画像: 「芽」の展示室では、皆川と、同じくミナ ペルホネンのデザイナー田中景子が制作した生地のためのデザイン画を展示。生地になったときの風合いを想定し、えんぴつ、マーカー、水彩、マスキングテープ、切り絵などさまざまな手法で描かれている PHOTOGRAPH BY MASANOBU MATSUMOTO

「芽」の展示室では、皆川と、同じくミナ ペルホネンのデザイナー田中景子が制作した生地のためのデザイン画を展示。生地になったときの風合いを想定し、えんぴつ、マーカー、水彩、マスキングテープ、切り絵などさまざまな手法で描かれている
PHOTOGRAPH BY MASANOBU MATSUMOTO

 来年、ミナ ペルホネンはブランド誕生25周年を迎える。東京都現代美術館で始まった『ミナ ペルホネン/皆川明 つづく』展は、皆川らの図案制作にはじまり、工場の職人たちと協業しながらプロダクトを生み出してきた、ミナ ペルホネンのものづくりの軌跡と展望をつまびらかにするものだ。

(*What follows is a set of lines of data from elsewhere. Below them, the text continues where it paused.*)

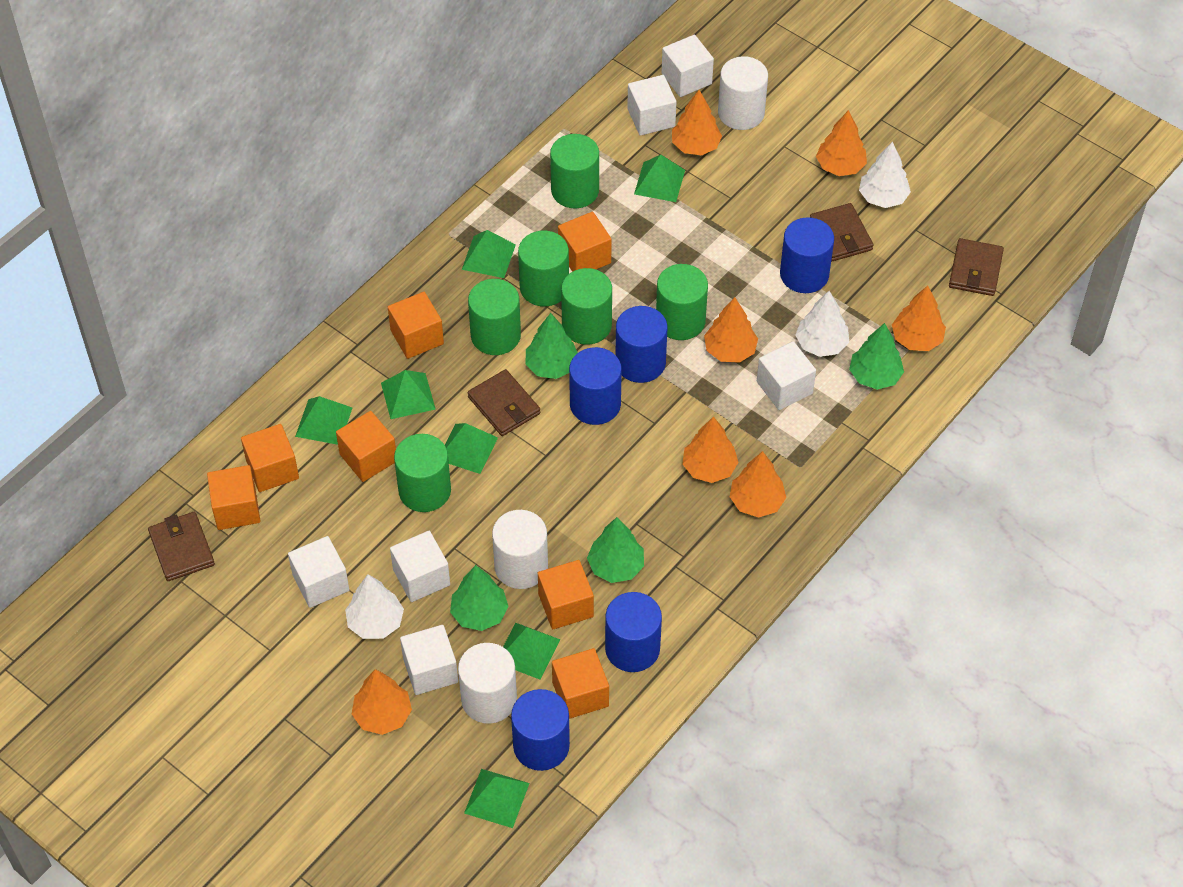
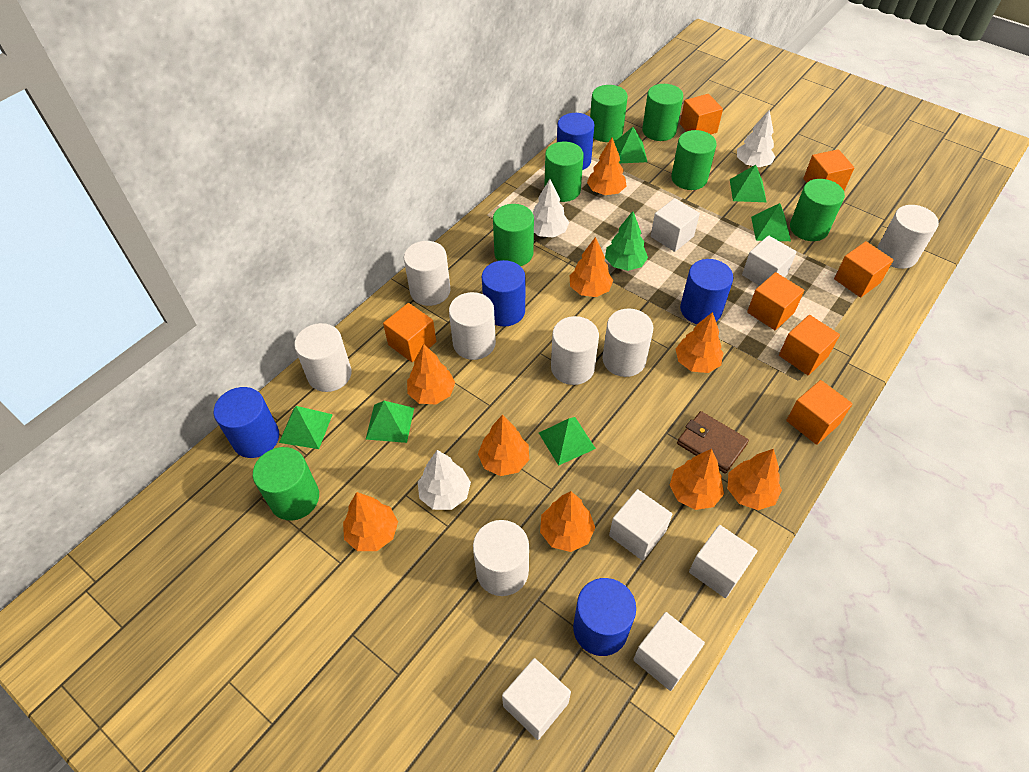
brown wallet: 4 -> 1
green cylinder: 6 -> 7
green pyramid: 7 -> 6
green tree: 4 -> 1
orange tree: 7 -> 9
white cylinder: 3 -> 7

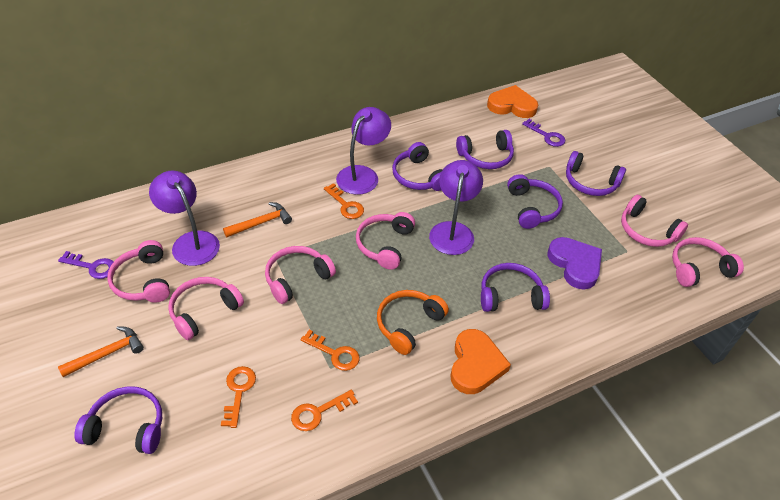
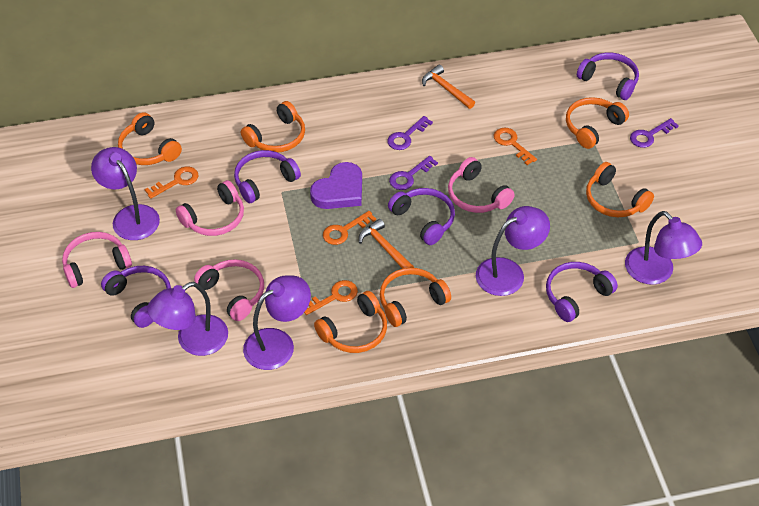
orange headphones: 1 -> 6
orange heart: 2 -> 0
pink headphones: 6 -> 4
purple headphones: 6 -> 5
purple key: 2 -> 3
purple lamp: 3 -> 5

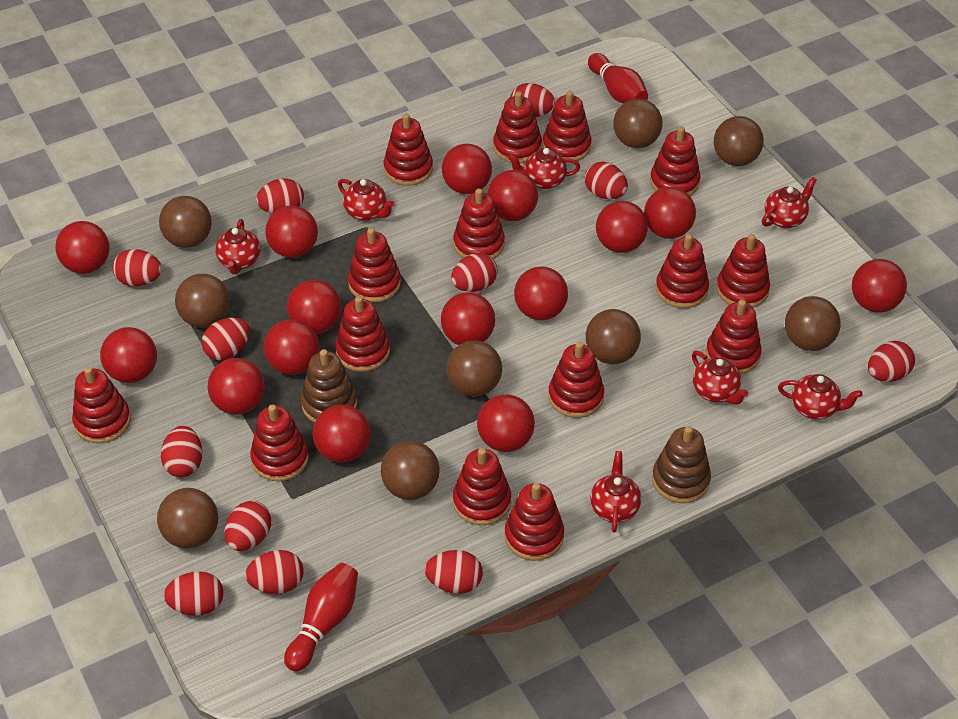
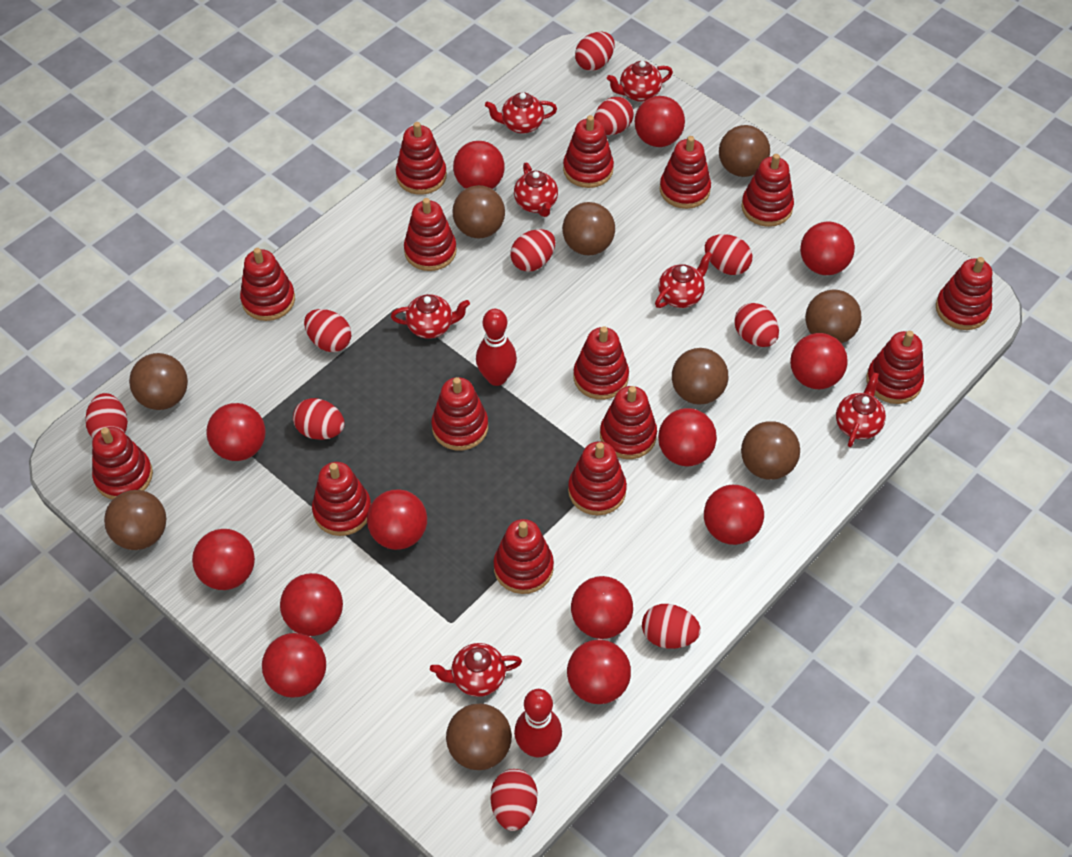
brown stacking toy: 2 -> 0
red ball: 15 -> 13
red egg: 12 -> 10

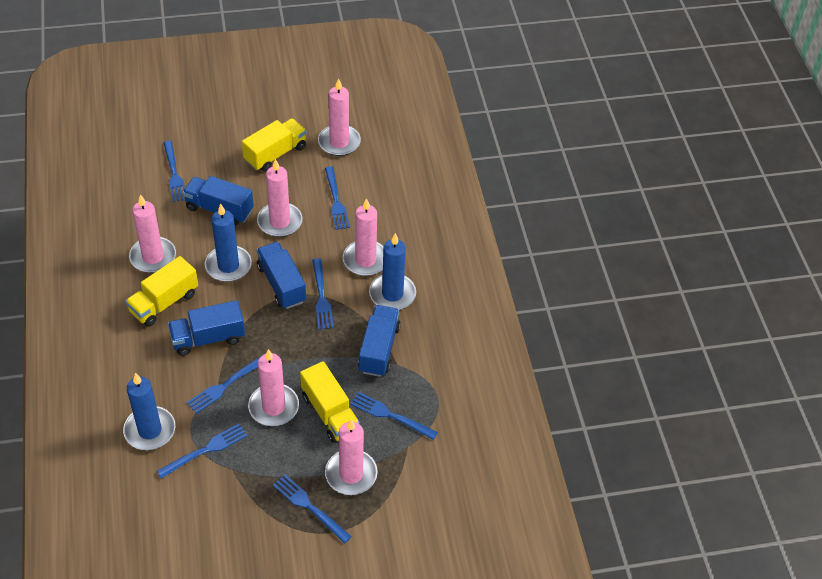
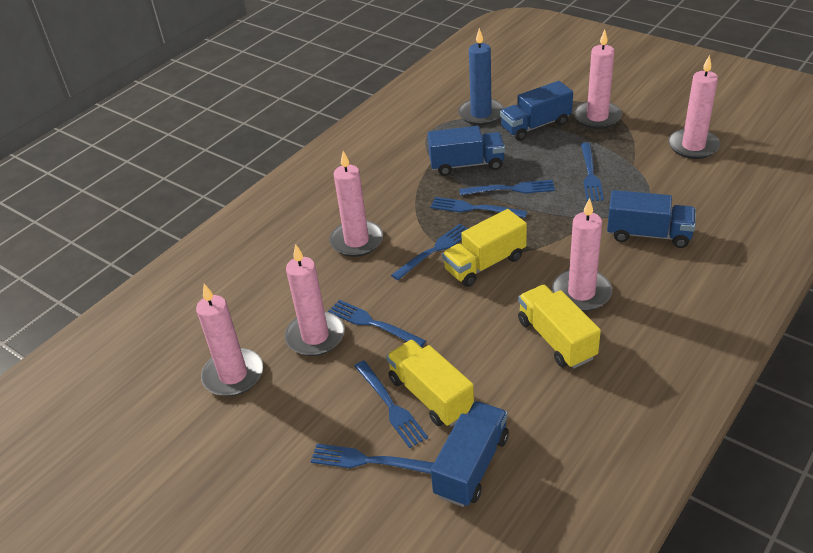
blue candle: 3 -> 1

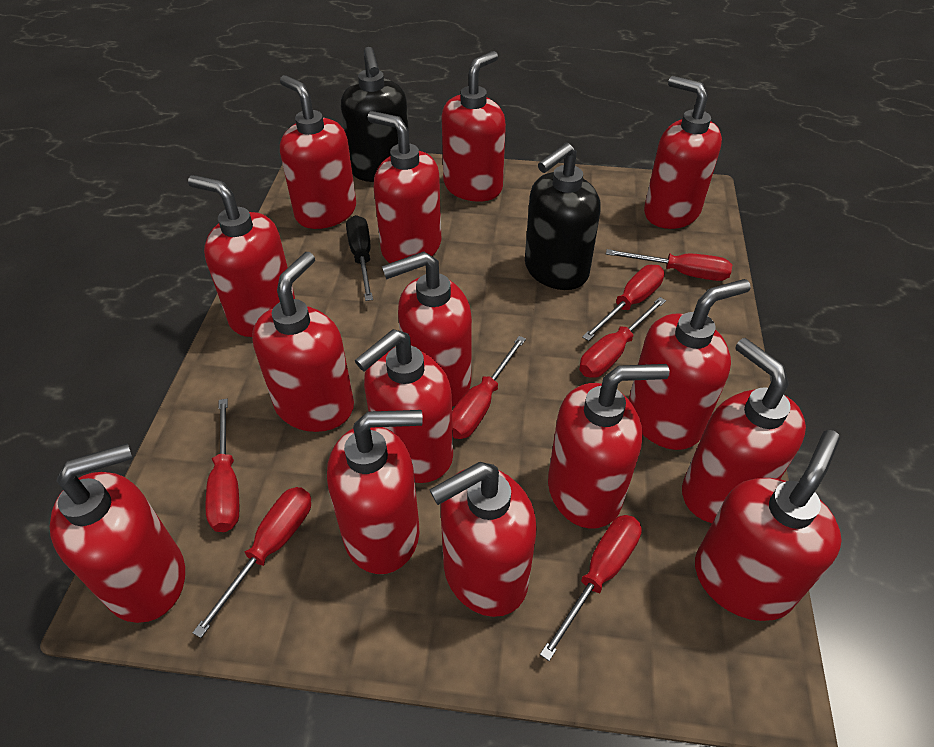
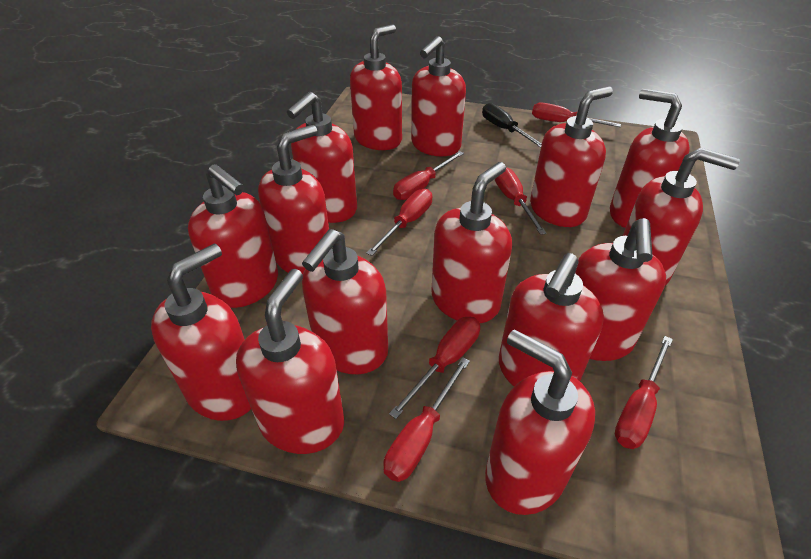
black soap dispenser: 2 -> 0

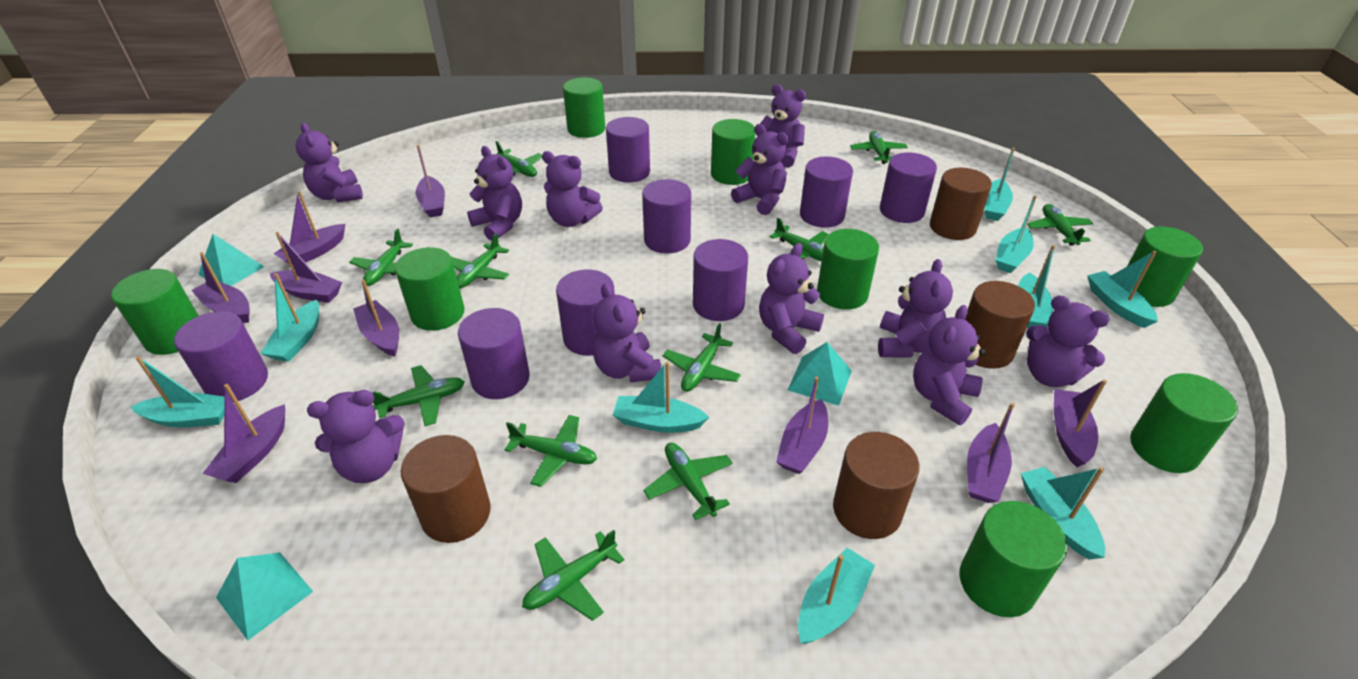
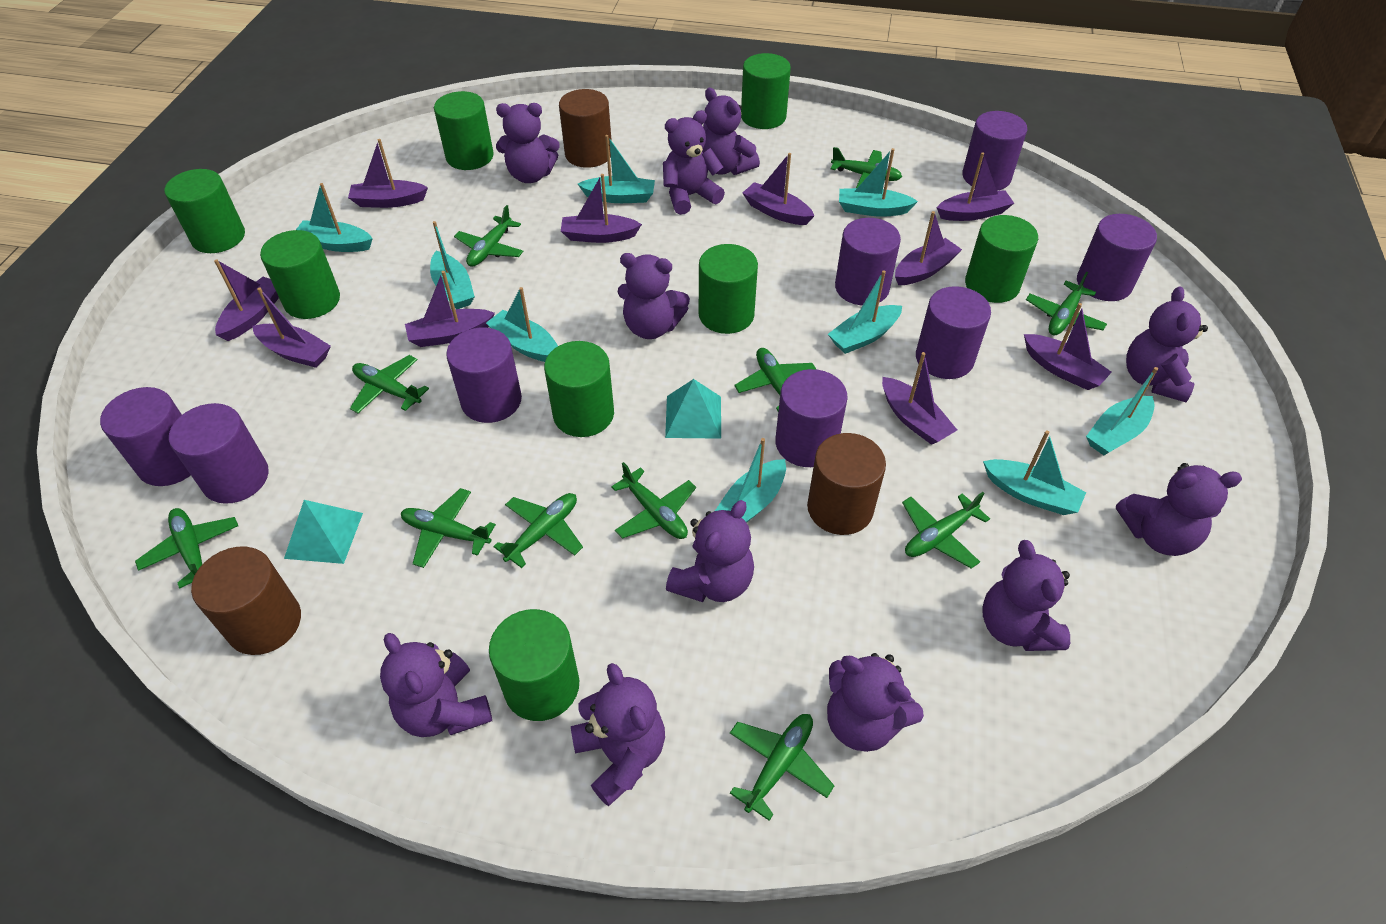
brown cylinder: 4 -> 3
purple boat: 9 -> 10
turquoise pyramid: 3 -> 2

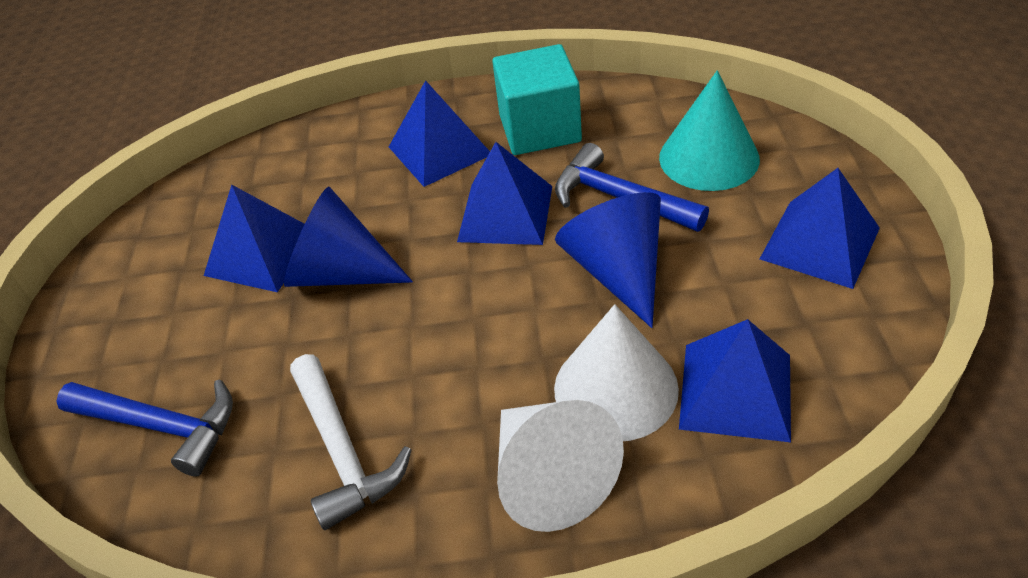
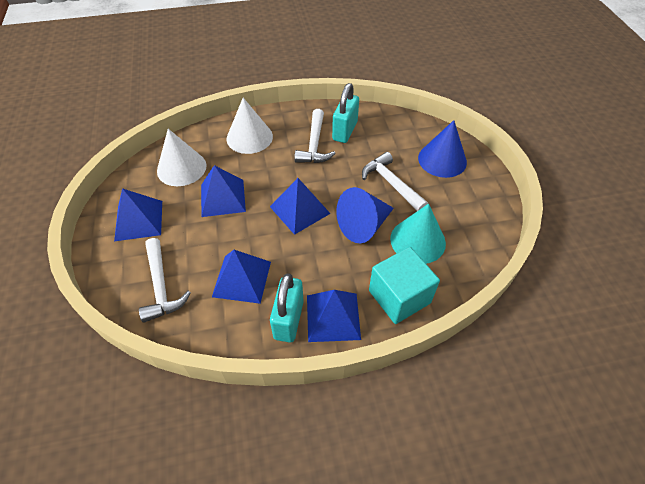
blue hammer: 2 -> 0
turquoise padlock: 0 -> 2
white hammer: 1 -> 3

 展覧会は、「実」「森」「風」「芽」「種」「土」など、自然や植物にまつわる名がつけられた8つの展示室で構成。ミナ ペルホネンのスタッフの何気ない言葉から決まったというそれらの名称は、展示物の内容をうまく隠喩していて面白い。「実」の部屋でフォーカスされるのは、ドットを繋いだ円形の刺繍モチーフ「タンバリン」。2000-’01年秋冬シーズンに初めてコレクションに登場して以降、洋服からバッグなどの小物、文具、インテリアまでさまざまなものに展開されてきた、ブランドのアイコンのひとつだ。「森」の展示室では、これまでに制作した洋服約400着が木々のように並び、また始まりを思わせる「芽」では、テキスタイルのための原画を見せる。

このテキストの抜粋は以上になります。